Remarks to the Ginger Group

TORONTO, ONTARIO

[2004-3-26]

In 1997, in the Dagg decision, the Supreme Court of Canada said that there is a vital and fundamental link between information rights and democratic health. It said:

"The overarching purpose of access to information legislation … is to facilitate democracy. It does so in two related ways. It helps to ensure, first, that citizens have the information required to participate meaningfully in the democratic process, and secondly, that politicians and bureaucrats remain accountable to the citizenry".

This is the essence of transparency. The Access to Information Act is the means by which government and bureaucratic opacity is changed into transparency much as the medieval alchemists changed lead into gold.

The Act has now been in operation for almost 21 years and, despite its many successes, about which you read in the press daily, governments and bureaucrats have still managed to find ingenious ways to wiggle and squirm to avoid the full operation of the law. Some of these are:

inflated fees
inadequate searches
delays
excessive censoring
destruction, alteration and hiding of records
not creating records
bad records management

The government, and we as a people, are now reaping what has been sown over the last 21 years of neglect, both benign and active, of access to information. Just three of the most egregious examples of late are:

the HRDC grants mess, referred to as the "billion dollar boondoggle"
the gun registry fiasco
the ongoing sponsorship scandal

All of these have been allowed to occur and fester at least in part due to a lack of adequate record keeping and timely public disclosure. The Auditor General herself has noted, especially in relation to the chaos at the gun registry, that she can’t do her job if there are no records or if the records that do exist cannot be found. This same lack of records, or the inability to find records makes nugatory the right of access.

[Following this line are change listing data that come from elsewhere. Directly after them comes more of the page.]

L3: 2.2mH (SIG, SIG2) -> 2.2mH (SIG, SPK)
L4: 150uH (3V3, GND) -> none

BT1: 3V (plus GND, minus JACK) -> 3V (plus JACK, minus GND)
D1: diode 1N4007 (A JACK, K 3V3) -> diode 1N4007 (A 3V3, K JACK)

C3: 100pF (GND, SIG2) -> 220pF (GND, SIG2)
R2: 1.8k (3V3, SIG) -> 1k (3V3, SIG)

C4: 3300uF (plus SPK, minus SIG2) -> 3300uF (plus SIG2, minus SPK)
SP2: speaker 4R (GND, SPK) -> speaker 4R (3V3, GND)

The challenge for any government, but especially the new government, given the current political climate, is to find a way to restore our democracy to health and to make our access law vibrant. I suggest that there are several ways in which this can be accomplished.

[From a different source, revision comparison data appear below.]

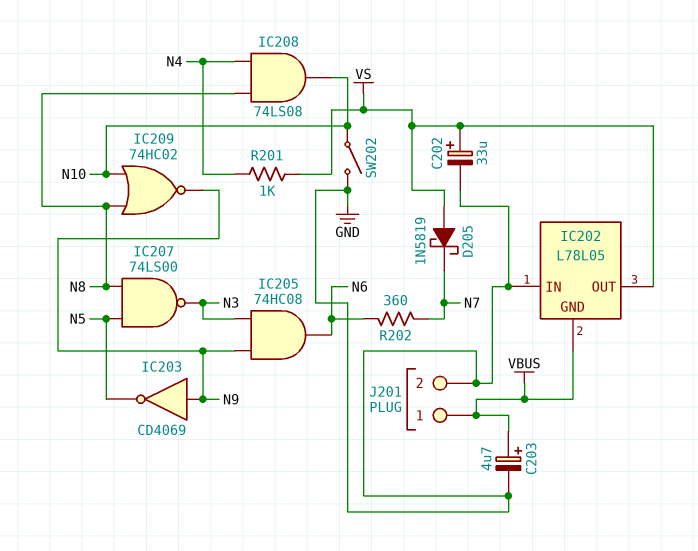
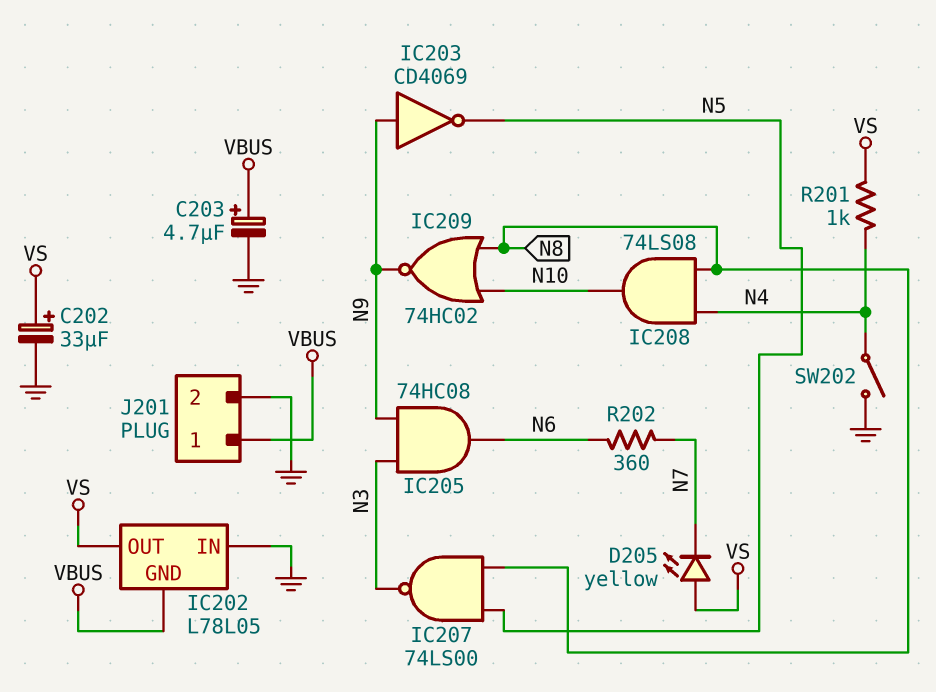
D205: schottky 1N5819 (A VS, K N7) -> LED yellow (A VS, K N7)
SW202: switch (GND, N10) -> switch (GND, N4)

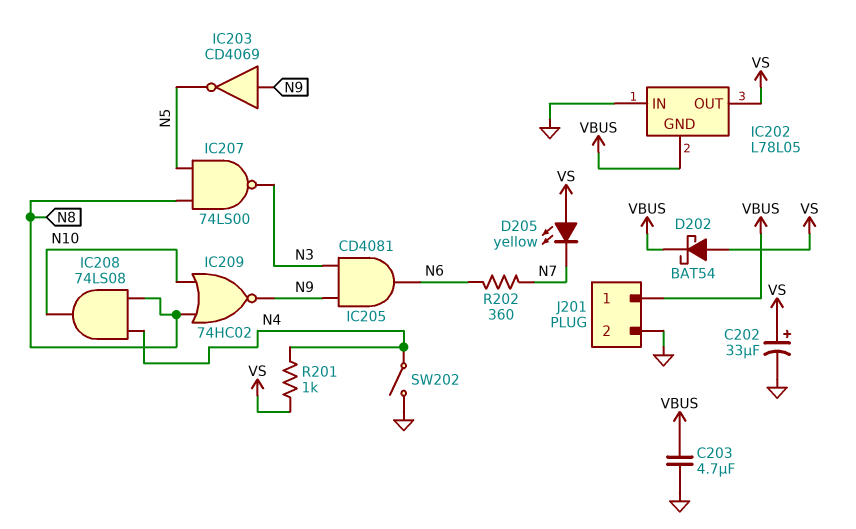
C203: 4.7uF (plus VBUS, minus GND) -> 4.7uF (GND, VBUS)
D202: none -> schottky BAT54 (A VS, K VBUS)
IC205: AND 74HC08 (in N3, in N9, out N6) -> AND CD4081 (in N3, in N9, out N6)

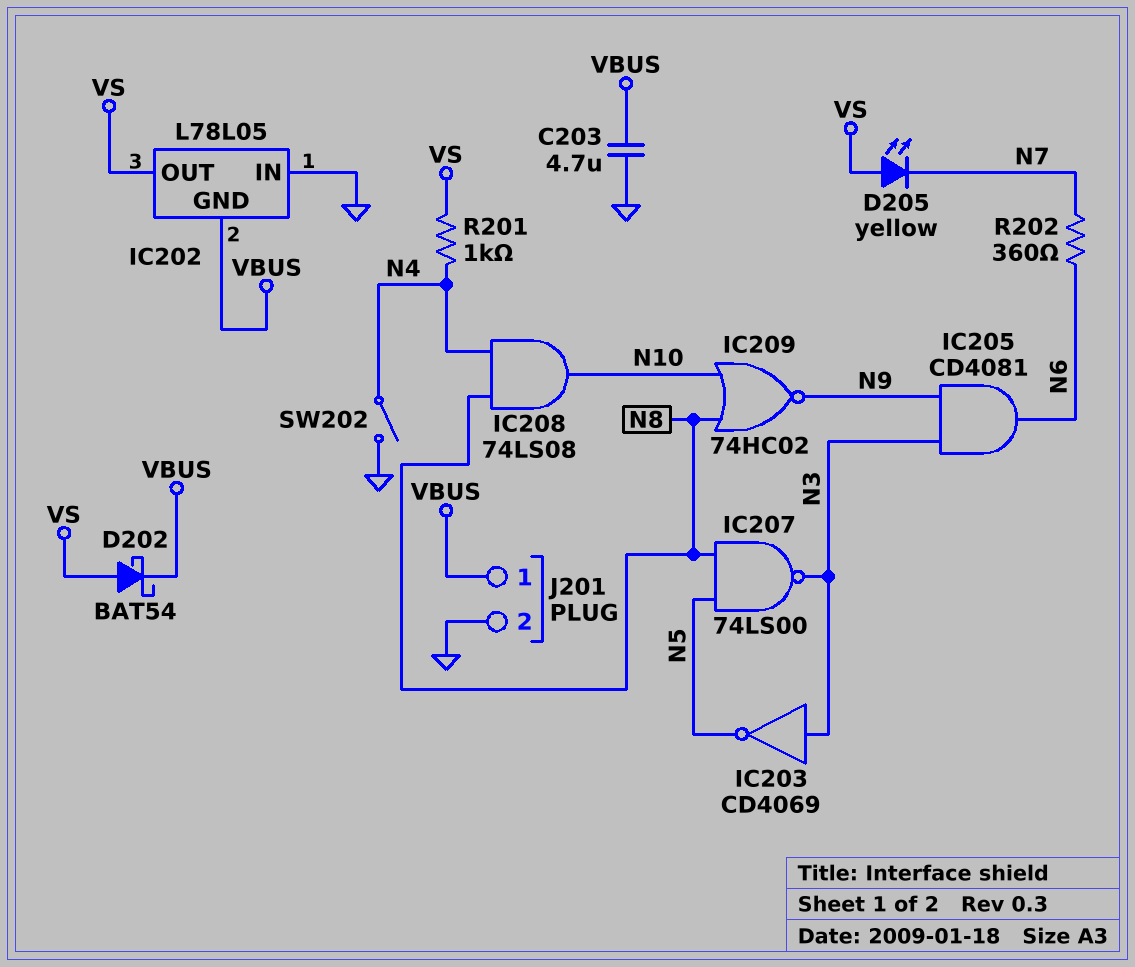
C202: 33uF (plus VS, minus GND) -> none
IC203: NOT CD4069 (in N9, out N5) -> NOT CD4069 (in N3, out N5)

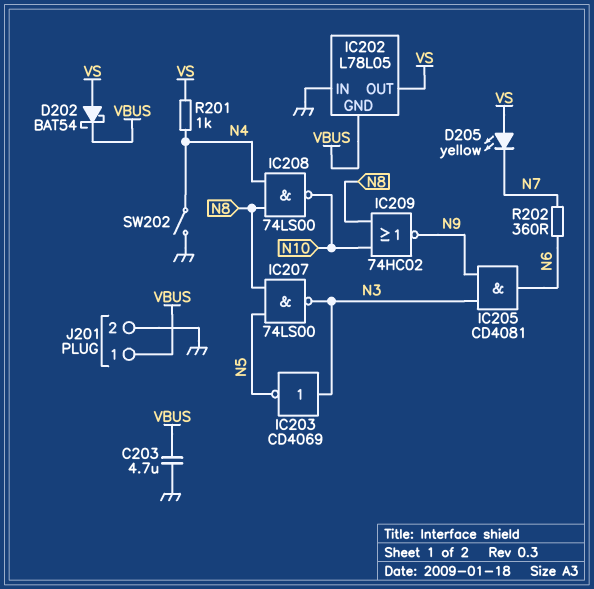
IC208: AND 74LS08 (in N4, in N8, out N10) -> NAND 74LS00 (in N4, in N8, out N10)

leadership from the top. No prime minister has ever spoken out in support of a strong access to information law, it is time one did.

expand the coverage of the Access to Information Act. Billions of Canadian tax dollars and vital decisions affecting public health and safety fall under institutions which are not subject to the Access to Information Act, examples include the Millennium Foundation, Canada Post, Via Rail, NavCanada. That must end.

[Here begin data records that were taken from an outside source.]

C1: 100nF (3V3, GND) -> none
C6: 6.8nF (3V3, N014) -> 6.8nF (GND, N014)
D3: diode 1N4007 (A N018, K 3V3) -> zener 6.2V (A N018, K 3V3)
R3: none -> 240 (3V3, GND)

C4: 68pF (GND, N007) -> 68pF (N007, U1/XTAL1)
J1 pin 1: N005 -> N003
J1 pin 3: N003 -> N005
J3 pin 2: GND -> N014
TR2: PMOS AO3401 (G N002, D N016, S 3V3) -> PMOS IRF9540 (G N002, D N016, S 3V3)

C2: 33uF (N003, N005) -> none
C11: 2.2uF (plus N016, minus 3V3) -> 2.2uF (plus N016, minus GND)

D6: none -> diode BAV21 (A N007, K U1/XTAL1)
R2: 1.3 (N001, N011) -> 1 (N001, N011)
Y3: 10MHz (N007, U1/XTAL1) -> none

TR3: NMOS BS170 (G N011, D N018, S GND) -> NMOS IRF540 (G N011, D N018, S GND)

It is essential that Parliament pass a recording-keeping law which makes mandatory the creation and preservation of records by public officials. The oral culture in Ottawa must end.

It is time for the government to start obeying Parliament’s wishes and the Court’s directives that cabinet secrecy be curtailed. Cabinet deliberations should be given a measure of protection, but cabinet secrecy was never intended to be a carpet under which to sweep embarrassing information.

We also must confront the myth that the Act interferes with the provision of full and candid advice by officials to Ministers. Most recently this old chestnut is being expressed by Professor Donald Savoie, one of the new government's advisors. In fact, the Act already has strong protection for the internal advice giving and deliberative process. And in recent judicial decisions, the courts have reinforced the right of government officials to give private advice to ministers. If public officials don't have the courage to speak "truth to power", and to put the public interest above the wishes of ministers, it is not because the access laws!

We are still in the early days of this new government and, despite the atmosphere of defensiveness in the face of scandal, there are some positive signs that may bode well for transparency and access to information. These are:

the review of the exclusion of Crown corporations from the purview of the Act, and
the publication of the travel and expense claims of top bureaucrats and Ministers

Yet even these initiatives are tentative. The government needs to go much further, it needs to move quickly to modernize and strengthen the Access to Information Act. Other positive signals to the public and the bureaucracy would be for the new Prime Minister to reverse the Chrétien policy of keeping Ministerial records out of the reach of the Act and to rectify the former government's effort to cripple my office, by minimizing our resources and, thereby, our ability to be a watchdog instead of a lapdog. To assess whether the new Prime Minister is serious about addressing the democratic deficit and improving the accountability and transparency of government, these are the developments I will be watching for. The stakes are very high in all this. The health of any democracy depends on the ability of citizens, the media and elected representatives to know what their government is up to.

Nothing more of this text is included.